Martell directed his friends in laying each cracker just so upon the cutting board “serving trays,” so that the pesto could be spooned atop.

Kids become chefs. Kids become waiters. Kids become experts.

Toward the end of summer, when the budget allowed for it and the grocery store run just had to be made for non-garden supplemental items, a container of pine nuts appeared in the outdoor kitchen. When I picked them up and brought them near the blender, Martell immediately eyed them with a look of suspicion.

Pine nuts? In pesto?

“There are no nuts in pesto,” Martell assured me.

“But…” I began, as his black eyes flashed with conviction. “Ok,” I said, as I backed away.

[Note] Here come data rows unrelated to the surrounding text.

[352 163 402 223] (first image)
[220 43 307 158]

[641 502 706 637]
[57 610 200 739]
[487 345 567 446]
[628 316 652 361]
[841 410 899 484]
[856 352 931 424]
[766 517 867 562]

I know that he is right. There are no pine nuts in kid's garden pesto. At least not on Thursday mornings when Martell's group comes to the garden. Instead, there are mulberries and broccoli leaves and the occasional green tomato. There are haphazardly chopped basil leaves, garlic cloves that the kids themselves planted, sometimes hastily grated parmesan cheese. Pesto is as the kids make it, a culinary creation imbued with the authority and expertise of this particular brand of children's garden freedom.

And so the appropriately pine-nut-less pesto was blended. Round and round the hand crank went. And out came the savory delight. The kids eagerly reached in with their butter knives, scooped up clumps of dark green pesto, and brought the knives from blender to cracker, dripping basil juice and olive oil all the way. They spread the crackers with the utmost care (or the utmost-est care that ten-year-olds can offer), beaming, and tripping over each other with “Ooh! I want to carry this one!” and “I'll take this pesto over to the music machine!”

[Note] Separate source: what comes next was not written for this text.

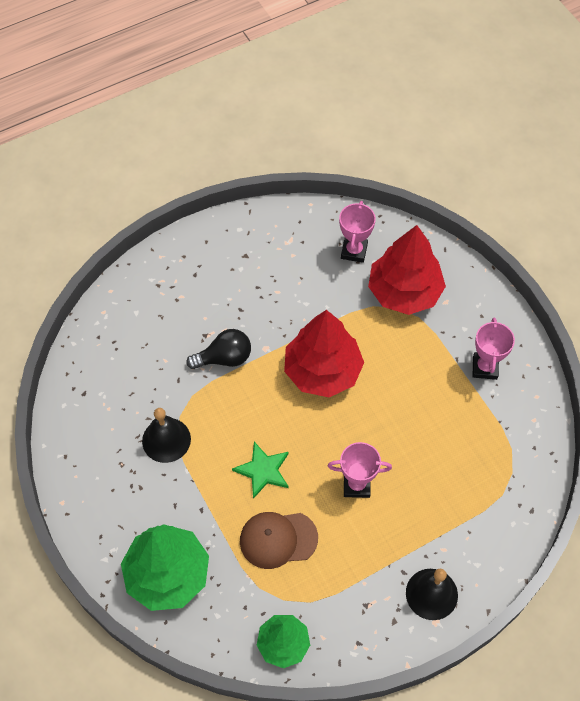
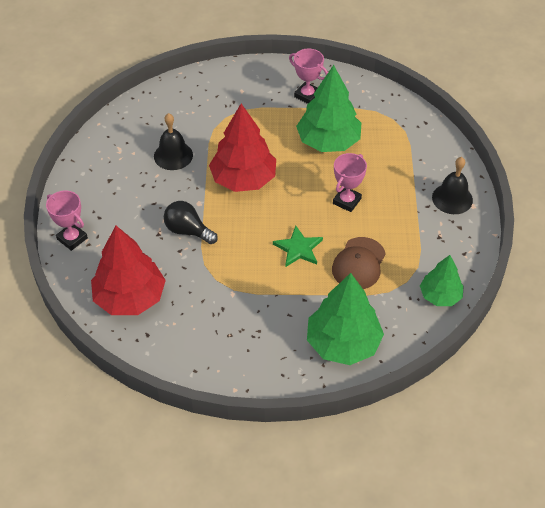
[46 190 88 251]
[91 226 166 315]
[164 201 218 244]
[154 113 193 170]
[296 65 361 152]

The kid waiters spread out around the garden, offering their wares to the kids planting flowers, to those chasing Oreo the black-and-white chicken*, to the ones running around with butterfly net in hand, to their friends banging on old pots and pans and overturned plastic buckets, to the girls already munching unripened grapes (a part of their cultural cuisine). And the kids ate, finding joy in this hand-made spread, this synergistic product of the garden's goodness. They ate, appreciating the handiwork of their culinary classmates, silently acknowledging--perhaps?--the power that the homemade and homegrown can bring.

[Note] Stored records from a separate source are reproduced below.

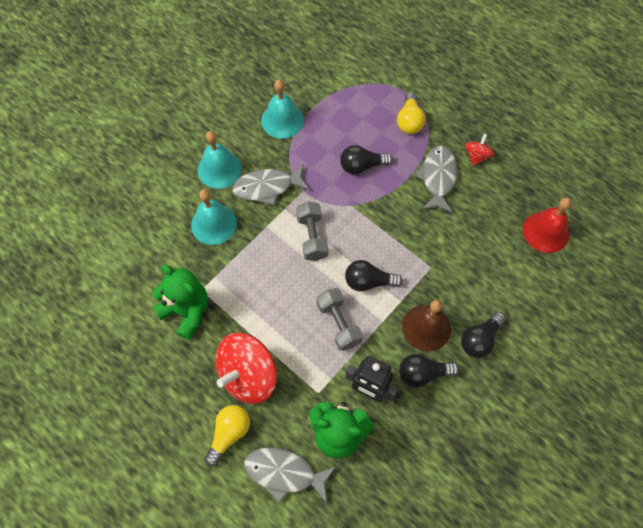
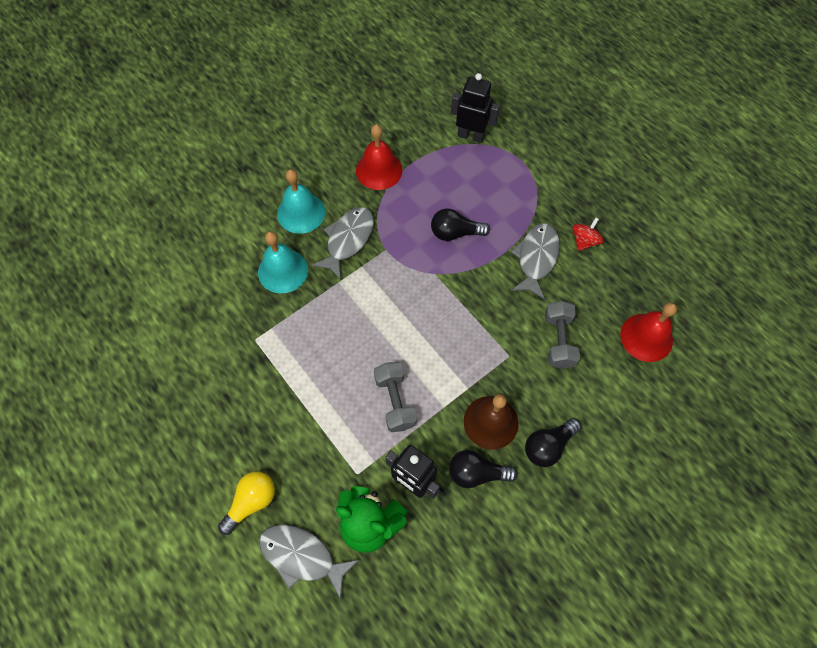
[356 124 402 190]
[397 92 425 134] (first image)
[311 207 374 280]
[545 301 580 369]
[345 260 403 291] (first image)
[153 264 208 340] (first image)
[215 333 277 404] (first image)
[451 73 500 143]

Martell hung back in the kitchen with me, putting the used dishes through the garden dishwasher--a bucket of soapy water, a tub of rinse water, and a final splash in the clean water bath--and quietly approving of the work he and his friends had done, the work that now came so naturally, that felt to him like an extension of any normal eight-year-old activity.

Now, when I eat pesto, it tastes, more than ever, like summer. It tastes like accomplishment and knowledge and authority. Pesto, when spread thick, even tastes a little like childhood glee. And it doesn't even need the pine nuts.

* May she rest in peace. (The day before this memoir was written, Oreo--after 6 or so happy years at the Troy Kids' Garden--met her gruesome end at the claws of a watchful hawk, who circled round and round before targeting its prey, leaving Oreo's bunkmates, Pearl, Regina Marie, and Carmella, squawking with fear and, possibly, grief, as their fallen sister lay dead beside them).